Conóceme
Siempre me ha gustado la fotografía, pero fue con el nacimiento de mis hijos cuando la cámara pasó a formar parte de mi día a día. Empecé a fotografiar lo cotidiano, esos momentos que parecen pequeños pero que con el tiempo se vuelven enormes. Durante el confinamiento, la fotografía se convirtió en mi vía de escape. Realicé un proyecto documental en casa sobre cómo estábamos viviendo la pandemia en nuestro propio hogar, y ahí entendí de verdad el valor de guardar la vida tal como es: real, imperfecta y llena de significado. Soy una persona inquieta, siempre con ganas de aprender y de mirar más allá, y eso se refleja en mi forma de trabajar.

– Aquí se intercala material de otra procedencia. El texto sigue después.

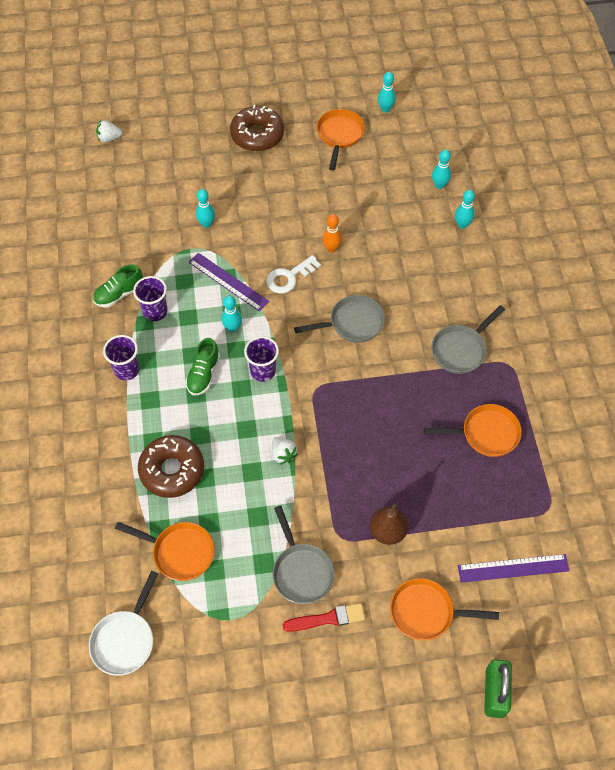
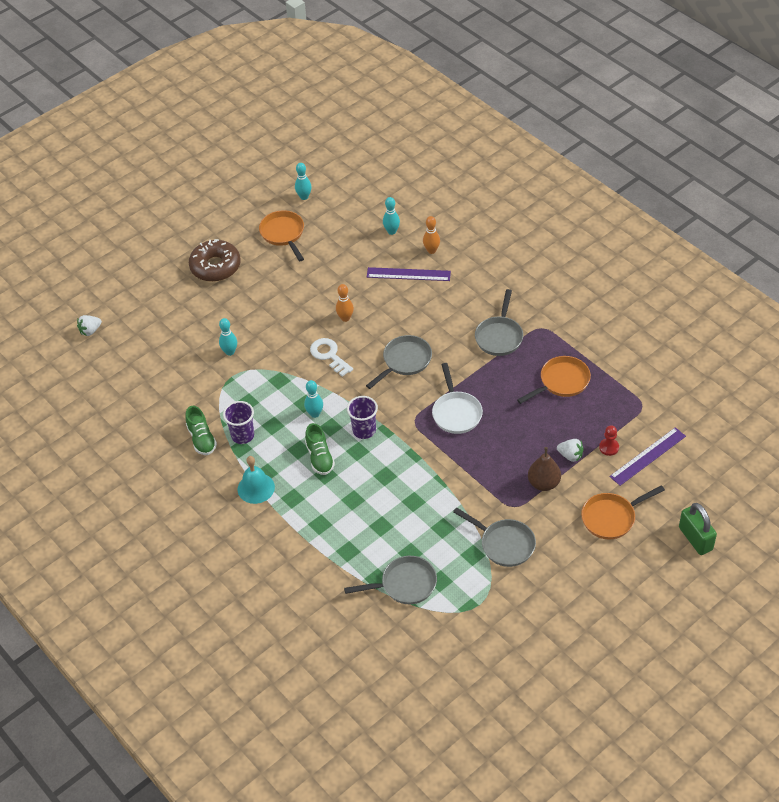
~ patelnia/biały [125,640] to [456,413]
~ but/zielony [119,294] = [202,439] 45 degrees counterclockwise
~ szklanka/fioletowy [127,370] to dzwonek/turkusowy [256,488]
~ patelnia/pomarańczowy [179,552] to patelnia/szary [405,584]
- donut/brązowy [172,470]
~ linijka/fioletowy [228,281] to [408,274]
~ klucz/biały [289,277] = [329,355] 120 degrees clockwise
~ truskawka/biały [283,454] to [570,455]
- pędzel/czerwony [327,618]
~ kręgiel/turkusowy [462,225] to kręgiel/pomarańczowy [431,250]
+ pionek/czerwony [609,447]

En mis sesiones marco una guía y creo el contexto, pero después dejo que todo fluya: los abrazos, los besos, las caricias, los juegos… Me gusta que pasen cosas dentro de la escena, porque es ahí donde aparece la verdad. Me emociona fotografiar lo real, y por eso los niños tienen tanta presencia en mis imágenes: son espontaneidad pura. No busco escenas rígidas ni momentos forzados, sino conexión, movimiento y vida.
Para mí, la fotografía es una forma de guardar vuestra historia tal como la estáis viviendo ahora, para que algún día podáis volver a sentirla.